Os novos ouvintes de música vs o prazer de colecionar discos


Por Thalles Breno
Colecionador
Collector´s Room

Três momentos me chamaram a atenção nas últimas semanas para o mesmo assunto: a paixão dos colecionadores de discos pela música.

O primeiro foi quando recebi semana passada o álbum "Vile" dos carniceiros do Cannibal Corpse e ao abrir descobri que a capa censurada estava apenas no 
slipcase. O encarte, para minha grata surpresa, trazia a capa original. 

Outro episódio foi quando estava lendo a coluna "Stay Heavy Report", assinada por Vinícius Neves e Cíntia Diniz, que consta na edição #117 da revista Roadie Crew. A matéria aborda capas de trabalhos de heavy metal em geral que foram censuradas e, como exemplo, traz "Virgin Killer" e "Street Survivors", respectivamente do Scorpions e do Lynyrd Skynyrd. Lá é feito um relato bem interessante explicando os motivos de tais capas terem sido censuradas. 

Um outro fato foi quando ao voltar de uma loja de CDs, feliz da vida por ter adquirido novos itens para a coleção, conversava com um colega acerca de MP3, pen drives e afins. Ele comentava o quanto tinham sido boas essas invenções, pois a praticidade é muito grande, dentre outras vantagens. Até aí tudo bem, mas quando ele mencionou que tais modernidades (sem querer ser demasiadamente nostálgico) eram melhores que o CD em si tivemos de discordar por razões mais do que óbvias para qualquer colecionador de discos que se preze.
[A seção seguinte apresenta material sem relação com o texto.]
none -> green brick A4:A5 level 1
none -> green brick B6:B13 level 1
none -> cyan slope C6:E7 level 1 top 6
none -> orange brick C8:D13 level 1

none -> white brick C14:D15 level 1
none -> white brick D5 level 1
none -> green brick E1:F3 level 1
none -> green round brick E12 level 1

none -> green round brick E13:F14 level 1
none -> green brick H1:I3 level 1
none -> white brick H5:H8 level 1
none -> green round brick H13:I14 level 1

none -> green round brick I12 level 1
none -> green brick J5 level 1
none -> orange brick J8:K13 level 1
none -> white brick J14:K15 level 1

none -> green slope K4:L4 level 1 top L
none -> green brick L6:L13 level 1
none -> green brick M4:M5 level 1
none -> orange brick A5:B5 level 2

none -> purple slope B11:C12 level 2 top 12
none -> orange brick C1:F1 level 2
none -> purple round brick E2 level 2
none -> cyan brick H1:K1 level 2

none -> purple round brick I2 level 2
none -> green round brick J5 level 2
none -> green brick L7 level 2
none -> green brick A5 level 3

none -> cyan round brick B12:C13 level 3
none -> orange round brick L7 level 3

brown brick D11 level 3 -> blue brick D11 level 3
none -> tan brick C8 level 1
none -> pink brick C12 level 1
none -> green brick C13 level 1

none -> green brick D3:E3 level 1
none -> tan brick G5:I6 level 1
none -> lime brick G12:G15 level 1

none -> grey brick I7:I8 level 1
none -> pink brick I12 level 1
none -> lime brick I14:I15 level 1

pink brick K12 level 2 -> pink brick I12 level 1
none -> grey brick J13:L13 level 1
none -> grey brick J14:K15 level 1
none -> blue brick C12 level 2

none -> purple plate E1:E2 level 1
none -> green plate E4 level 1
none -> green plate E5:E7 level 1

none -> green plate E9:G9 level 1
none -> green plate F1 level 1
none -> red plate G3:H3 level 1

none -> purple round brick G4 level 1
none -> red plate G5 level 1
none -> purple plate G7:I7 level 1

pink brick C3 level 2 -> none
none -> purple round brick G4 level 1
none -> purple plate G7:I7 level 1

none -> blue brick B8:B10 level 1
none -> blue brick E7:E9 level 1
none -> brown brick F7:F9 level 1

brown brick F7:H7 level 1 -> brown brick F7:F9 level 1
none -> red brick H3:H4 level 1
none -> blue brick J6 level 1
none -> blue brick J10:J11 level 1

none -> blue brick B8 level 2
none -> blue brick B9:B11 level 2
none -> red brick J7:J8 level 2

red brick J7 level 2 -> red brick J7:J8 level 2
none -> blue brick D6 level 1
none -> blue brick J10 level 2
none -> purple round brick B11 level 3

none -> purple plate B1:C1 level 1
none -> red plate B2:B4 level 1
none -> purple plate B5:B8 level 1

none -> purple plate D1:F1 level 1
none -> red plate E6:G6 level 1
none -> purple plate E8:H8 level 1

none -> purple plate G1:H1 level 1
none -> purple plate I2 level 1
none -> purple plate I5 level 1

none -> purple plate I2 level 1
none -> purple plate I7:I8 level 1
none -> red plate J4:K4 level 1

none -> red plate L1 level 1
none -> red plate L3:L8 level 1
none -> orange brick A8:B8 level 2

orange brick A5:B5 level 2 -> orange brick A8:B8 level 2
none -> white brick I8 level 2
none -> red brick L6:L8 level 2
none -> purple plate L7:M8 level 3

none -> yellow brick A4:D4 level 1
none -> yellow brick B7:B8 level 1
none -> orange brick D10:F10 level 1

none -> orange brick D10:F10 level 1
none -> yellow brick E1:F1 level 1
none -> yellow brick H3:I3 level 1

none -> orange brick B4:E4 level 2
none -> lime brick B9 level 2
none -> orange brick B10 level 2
No dia seguinte era feriado aqui onde moro e aproveitei para dar uma reorganizada na minha coleção. Tirei tudo da estante, limpei, coloquei de novo, guardando os novos itens em seus devidos lugares, observei algumas capas ... tudo isso ao som do bom e velho Iron Maiden. Foi uma manhã quase toda nisso, e depois de terminado fiquei admirando o acervo, vendo quais itens ainda faltavam, quais seriam as possíveis novas aquisições, e então lembrei do assunto MP3 e os outros fatos já mencionados no início desse texto e me perguntei o que essa galera que vive dando cliques em links para fazer downloads de discos está perdendo ao tratar a música apenas como algo virtual, sem ter em mãos um trabalho original. Parecem simplesmente ignorar o fato de existir uma obra visual que, principalmente no rock e metal, é tão importante e na grande maioria das vezes intimamente ligada ao conceito do álbum.

Muitos desses não conhecem capas de discos, nomes de músicas, qual a formação que gravou aquele trabalho, quem foi o produtor, em qual estúdio foi gravado, quais as pessoas e bandas mencionadas na lista de agradecimentos, se no show do ano tal o guitarrista
x ainda estava no grupo, onde fica tal teatro que tal banda gravou aquele show para lançar em DVD. Isso é a história da música e não pode ser simplesmente ignorada. 

É bastante comum nas rodas de conversa entre os “downloaders" (chamemos assim) muitos deles orgulhosos, ostentando a proeza de terem em seu acervo discografias e discografias de vários e vários grupos do cenário mundial. Mas será que conhecem todos os arquivos que possuem?  Com a velocidade em que a informação em nossos dias alcança, fica praticamente impossível assimilar todos esses trabalhos a ponto de se ter uma visão crítica de cada um. Ouve-se o arquivo uma vez e já se passa para outro, pois ainda existe uma pilha de DVDs lotados de MP3 para escutar. Ouvir uma vez apenas e pronto?  E trabalhos mais intrincados como das bandas de rock progressivo?  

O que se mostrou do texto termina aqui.